* **WORK TASK**:
Check each line of the entries below for the word "part", and copy out the ones that have it.

Document version comparisons
● ● ● ●
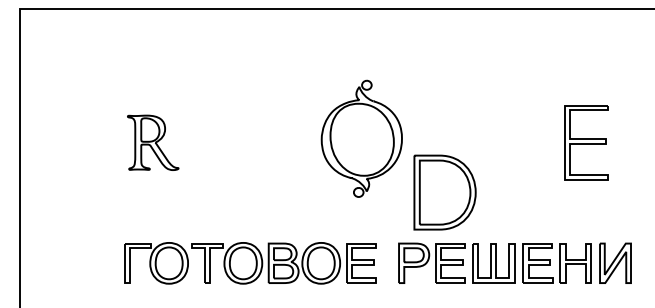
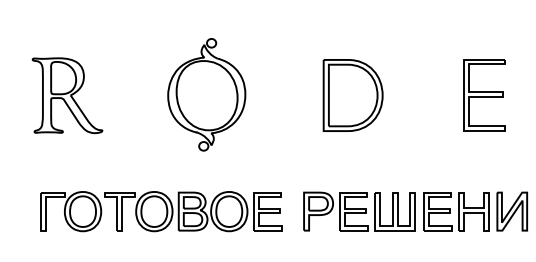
part: (361, 138) -> (206, 94), moved
part: (153, 142) -> (67, 95), size x1.43
part: (444, 192) -> (352, 95), moved

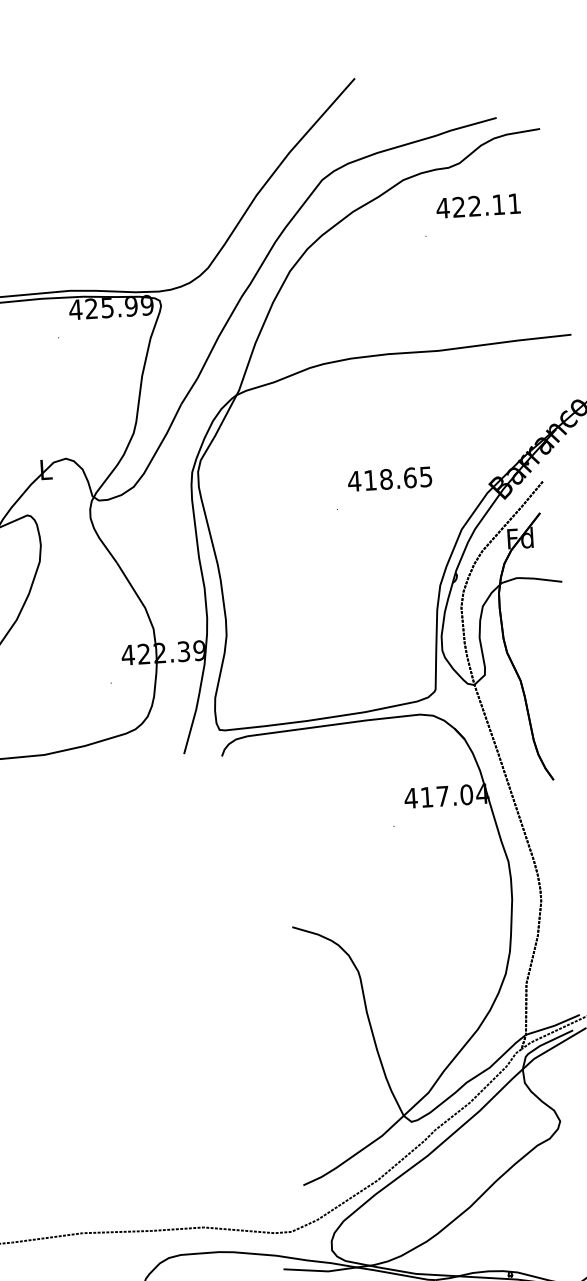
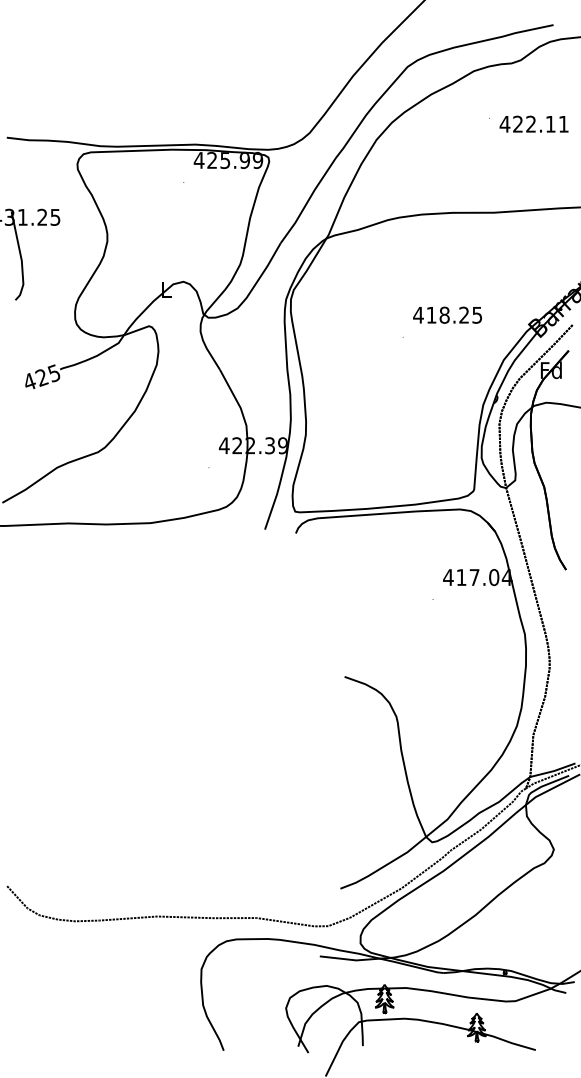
text: (477, 205) -> (533, 123), moved
text: (410, 476) -> (464, 314), 418.65 -> 418.25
● ● ● ●
* **EXPECTED OUTPUT**:
part: (361, 138) -> (206, 94), moved
part: (153, 142) -> (67, 95), size x1.43
part: (444, 192) -> (352, 95), moved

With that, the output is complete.